У него свой стиль. Когда он работал в «Практике», я приходила к нему на спектакли и понимала, что это не мой театр. Когда люди просто читают тексты, мне не хватает в этом собственно людей. Для меня театр тем и ценен, что хочешь почувствовать контакт. Когда я смотрю на Константина Райкина, он как будто со мной, близко, и мне тепло. А тут другой способ — может быть, больше через голову, но он потом тоже попадает в сердце. Вырыпаев изобрел свой способ говорить о важных вещах, которые его волнуют. Я слушаю его тексты и понимаю: все, о чем он говорит, живет вокруг, я это тоже вижу, но стараюсь закрыться. Может быть, я не вижу там автора до конца, но он и не хочет там присутствовать — в привычной форме. Он присутствует как бог или мудрый родитель — без подсказок. В «Бытии N два», кажется, есть фраза «В этом есть что-то еще». Это заставляет мою фантазию работать. Он открыл свой театр, другой.
Как и Крымов?
Да. Нас же долго даже театром не называли. Не принято было дарить цветы. Фотографии артистов в фойе до сих пор не висят. У нас в Лаборатории не было своих гримерок, только под конец нам выделили для мальчиков одну на всех и одну — для девочек. Для меня это было странно, когда я пришла. В актерской профессии гримерка — это же святая святых. Там актер может сидеть перед зеркалом, может остаться один, поиграть, попробовать. Я не помню, чтобы мы с Крымовым садились и разбирали монолог. Я всегда дома сама разбирала. Потом показывала, импровизировала, он уже что-то корректировал. Нас так и называли — художнический театр. Но когда начали появляться более актерские работы, включая «Позднюю любовь», нас увидели как театр. И сам Дмитрий Анатольевич больше начал интересоваться вживлением актеров в свои миры.

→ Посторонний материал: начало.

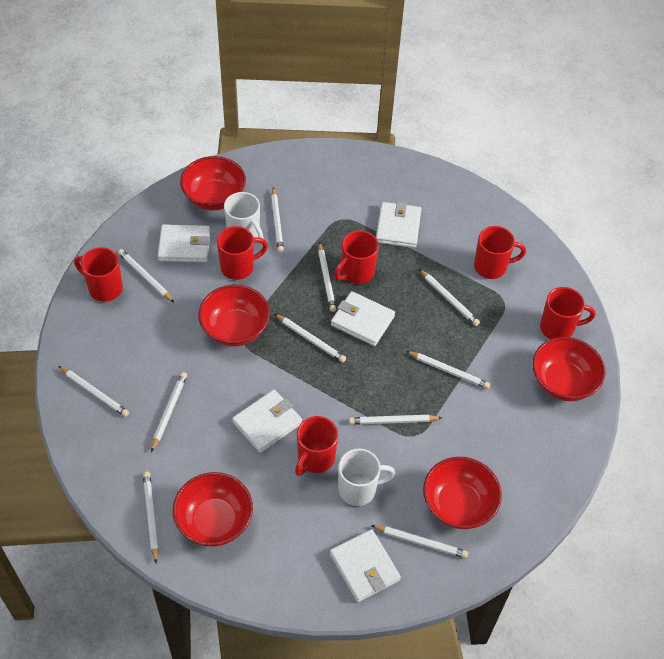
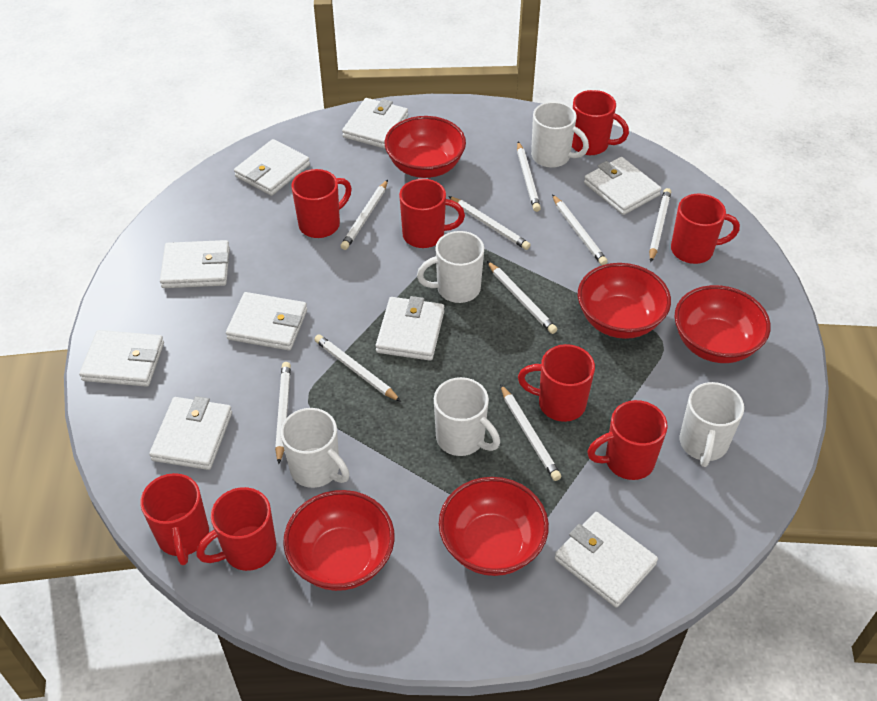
red mug: 6 -> 8
white mug: 2 -> 5
white pencil: 11 -> 9
white wallet: 5 -> 9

Расскажите о сериалах. Это ведь противоположность театра по степени проработанности ролей.
Там часто интересные актеры снимаются. В «Рая знает» снимались Граня Стеклова, Ирина Пегова. И я туда пошла, потому что мне было интересно посмотреть, как они работают, побыть с ними. Кино — это совершенно другое. Редко тебе позволяют делать совсем интересный характер. Это могут себе позволить звезды первой величины. Их берут на такие роли, где можно перевоплотиться. А я не настолько медийная. Да и киношники не всегда в театр ходят, не знают способностей актеров.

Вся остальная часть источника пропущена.